Proinflammatory polarization of stifle synovial macrophages in dogs with cruciate ligament rupture.

Objective To determine polarization of synovial macrophages during development of cruciate ligament rupture (CR) and determine whether differences in synovial macrophage polarization in CR, osteoarthritis (OA), and healthy joints exist. Study design Prospective case-controlled study. Animals Client-owned dogs with unstable stifles with CR (n = 22), paired stable contralateral stifles with partial CR (pCR; n = 7), joints with OA not related to CR (n = 6), and clinically normal (Normal; n = 7) joints. Methods Synovial fluid samples were collected. Smears were made for differential cytology counts and estimated total nucleated cell counts. Cytospin preparations were made, and immunocytochemical staining was performed with the pan-macrophage marker CD68, M1 macrophage markers inducible nitric oxide synthase (iNOS) and chemokine (C-C motif) receptor 7 (CCR7), and M2 macrophage markers arginase 1 and CD163. Positively stained cells were counted. Results Numbers of lymphocytes were increased in the CR group compared with the OA and Normal groups (P < .05). Numbers of CD68(+), CCR7(+), and iNOS(+) cells in the CR and OA groups were increased compared with the Normal group (P < .05).
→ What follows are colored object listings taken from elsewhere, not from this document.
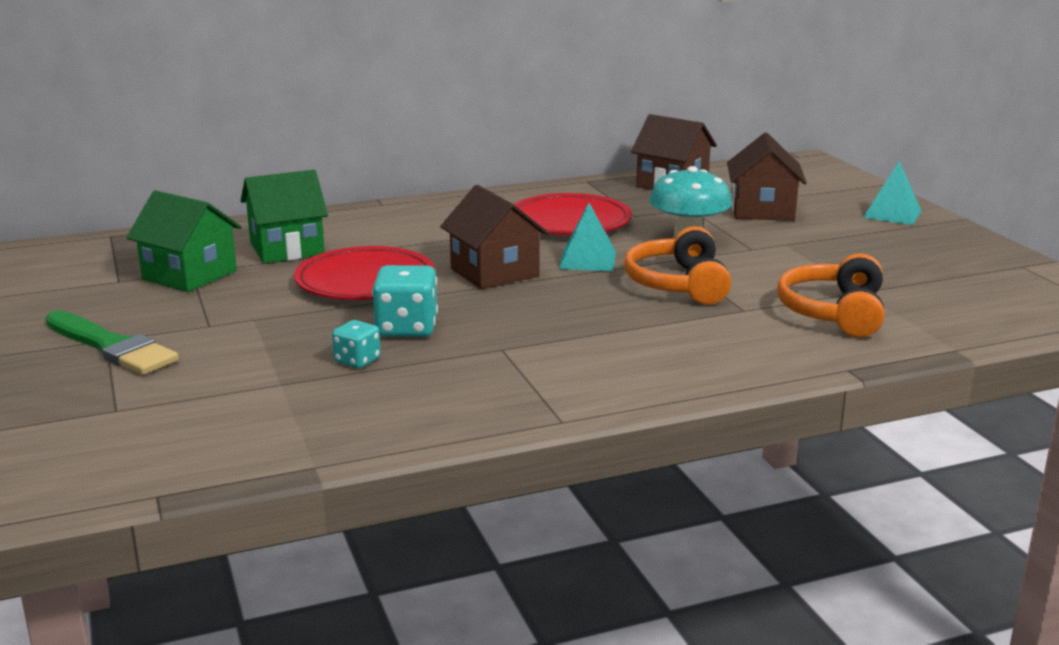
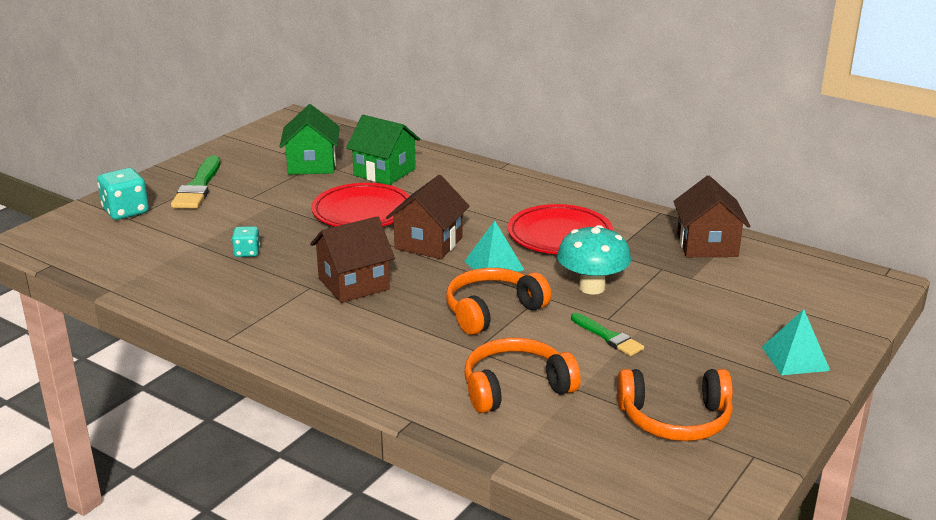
camera: 55 degrees right, 5 degrees up
(406, 328) = (307, 249): turquoise dice -> turquoise dice (126, 211)
(762, 210) = (705, 298): brown house -> brown house (353, 284)
(785, 257) = (608, 337): none -> green brush
(945, 273) = (675, 419): none -> orange headphones

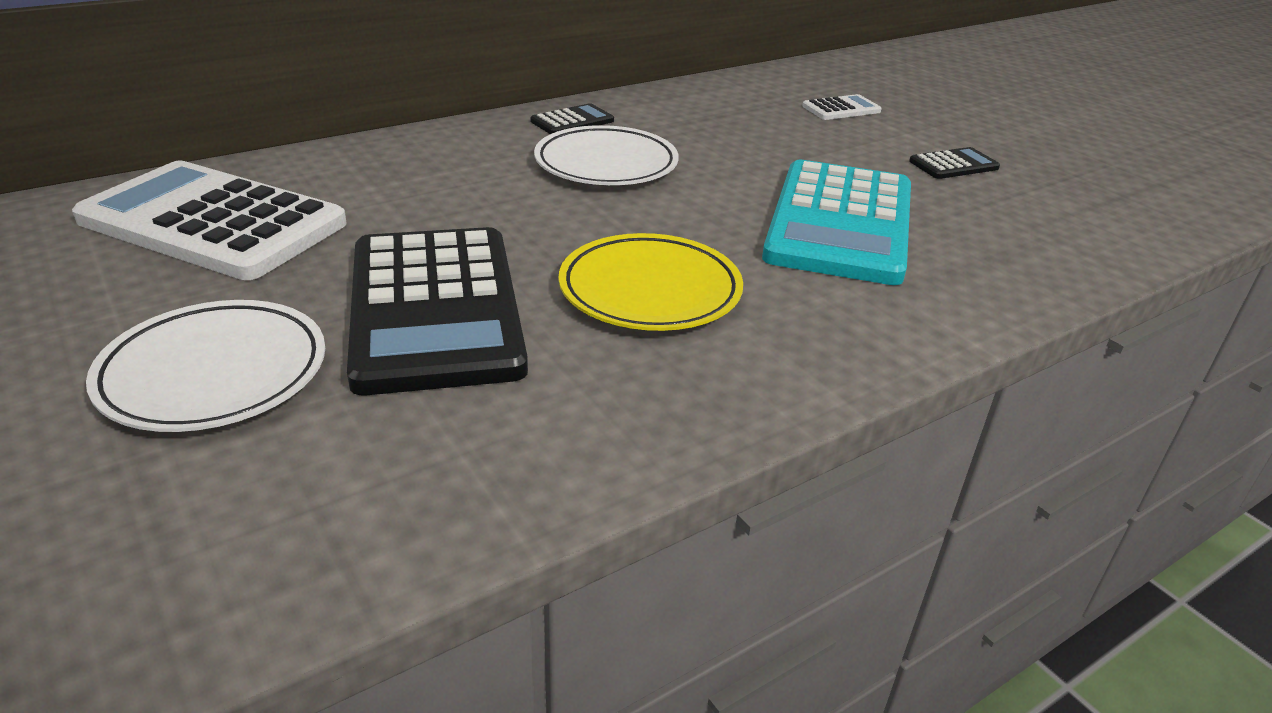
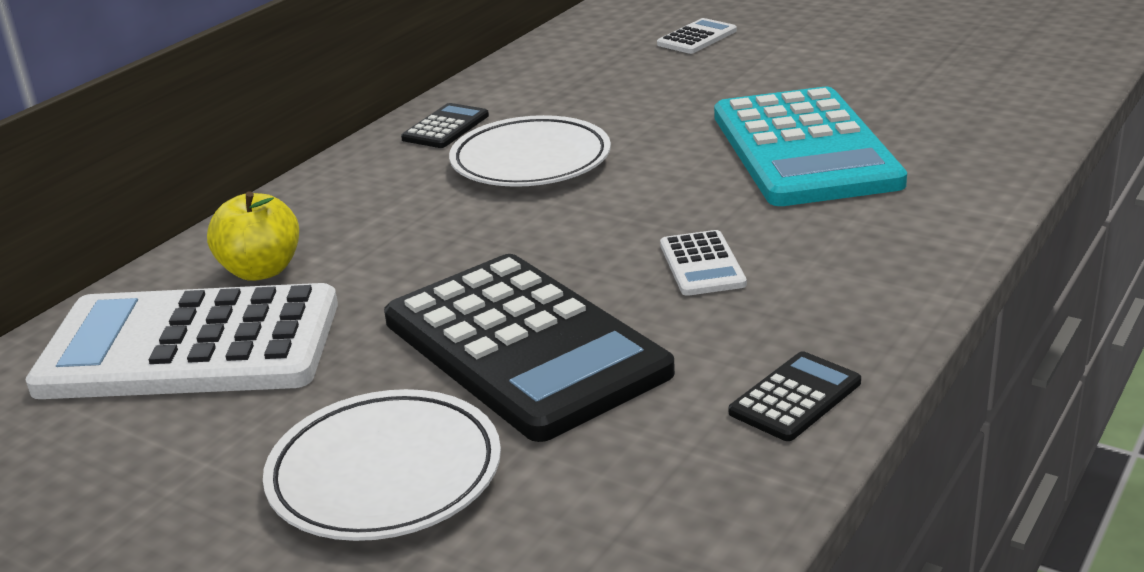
camera: 20 degrees left, 5 degrees down
(324, 184) = (261, 270): none -> yellow apple
(650, 291) = (702, 264): yellow plate -> white calculator
(953, 165) = (850, 64): black calculator -> black calculator (795, 397)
Globally, the ratio of positively stained M1 polarized CD68(+) cells to M2 polarized CD68(+) cells was highest for the OA group (2.49), followed by the pCR (2.1), CR (1.63), and Normal (0.7) groups. Conclusion Polarization of synovial macrophages toward an M1 proinflammatory phenotype is an early event in the development of canine CR. Clinical significance M1 polarization in pCR stifles provides evidence of a possible role for macrophages in progressive development of cruciate ligament fiber damage. Lymphocytes may play a role in the synovitis found in CR joints. Our findings provide evidence that these cells are therapeutic targets.